Yamada: Benim sırrım evdeyken, konserlerde giydiğimiz, üzerinde "Hey! Say! JUMP" yazan T-shirt'lerden giymem. Çünkü çok rahatlar, evde giymek için harikalar.
Nakajima: Ben onu derslerde giyiyorum. Diğer üyelerinde derslerde giyme gibi bir alışkanlığı var, bu yüzden diğer üyelerle aynı giyinme şansımız oluyor.
Yamada: Ders alanı, küçük bir konser alanı gibidir. (Gülüyor) Ama başka başka şaşırtıcı bir sır düşünemiyorum. Çünkü biz Yuto'yla 3 yıldır arkadaşız, birbirimizin her şeyini biliyoruz ♪
Nakajima: Evet! Ama JUMP'da büyük sırları olan biri vardır.
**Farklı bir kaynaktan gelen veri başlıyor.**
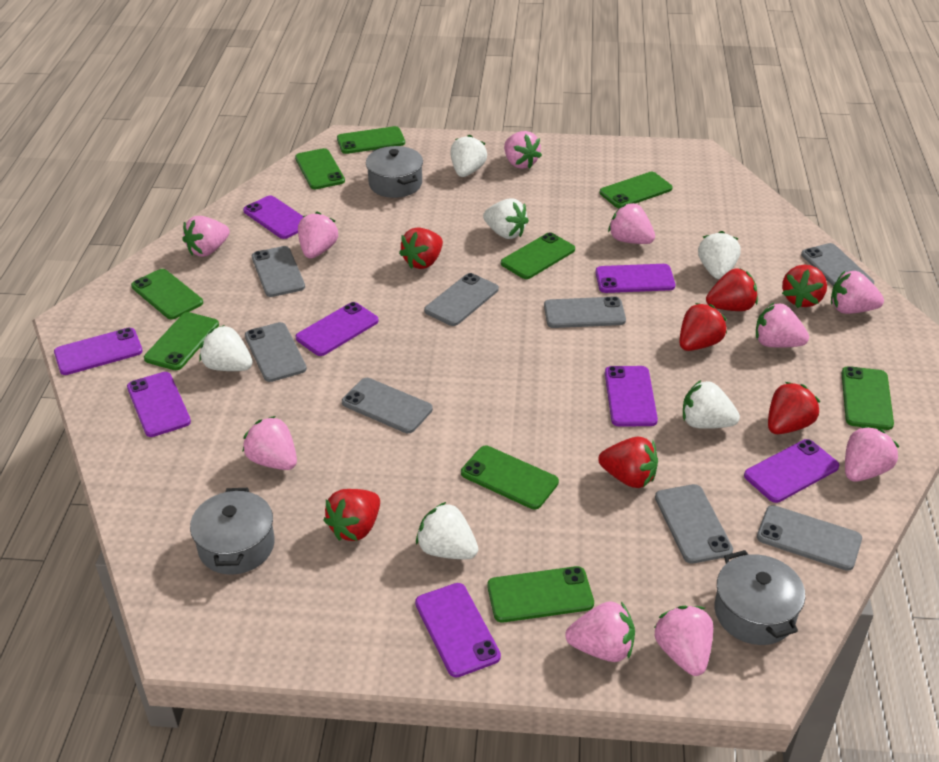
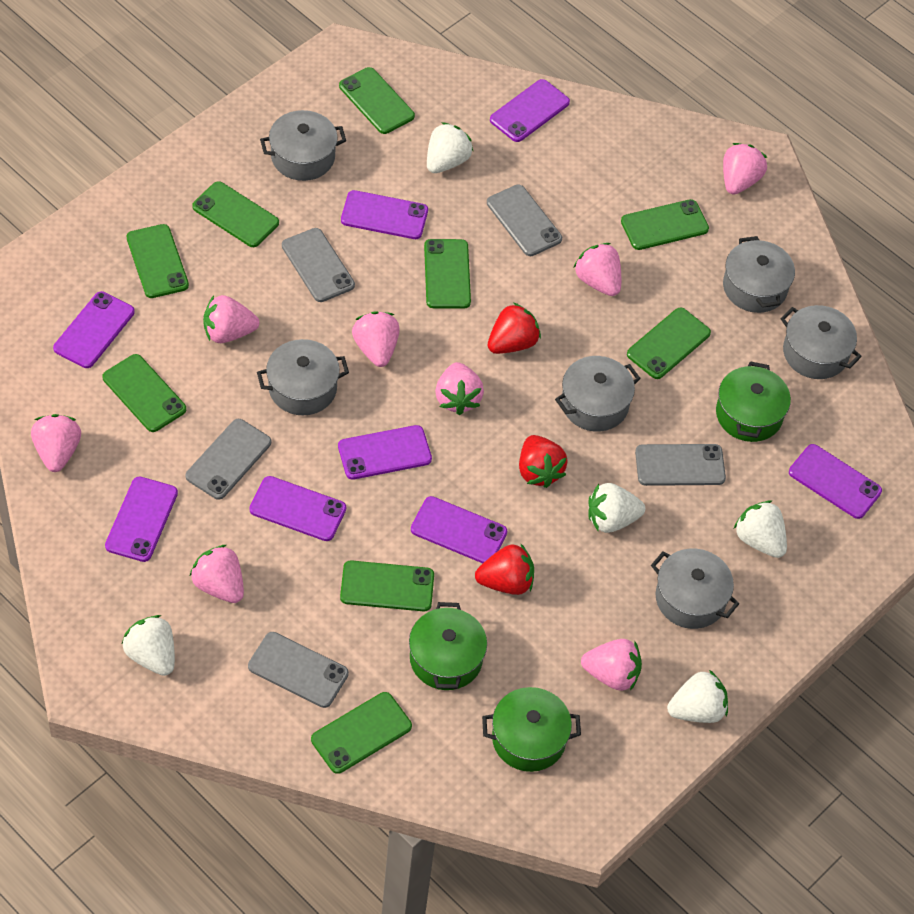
green pot: 0 -> 3
grey phone: 8 -> 5
grey pot: 3 -> 6
pink strawberry: 10 -> 8
red strawberry: 7 -> 3
white strawberry: 6 -> 5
Özellikle de...
Nakajima & Yamada: Dai-chan!
Nakajima: Dai-chan seninle oldukça gizemleri artıyor. Dün de, onunla evine gittiğimde, Dai-chan telefonda konuşuyordu 「Evet, evet...」 tüm dikkatini ona vermişti. Hmm, acaba kiminle görüşüyordu...
Yamada: Kapattıktan sonra, sormadın mı ona "Kiminle konuşuyordun?" diye?
Nakajima: Sorsam bile, yalan söyleyecek gibi görünüyordu. (Gülüyordu)
Yamada: Doğru! Sanırım "Annemle." derdi, kimse ona inanmasa bile. (Gülüyor)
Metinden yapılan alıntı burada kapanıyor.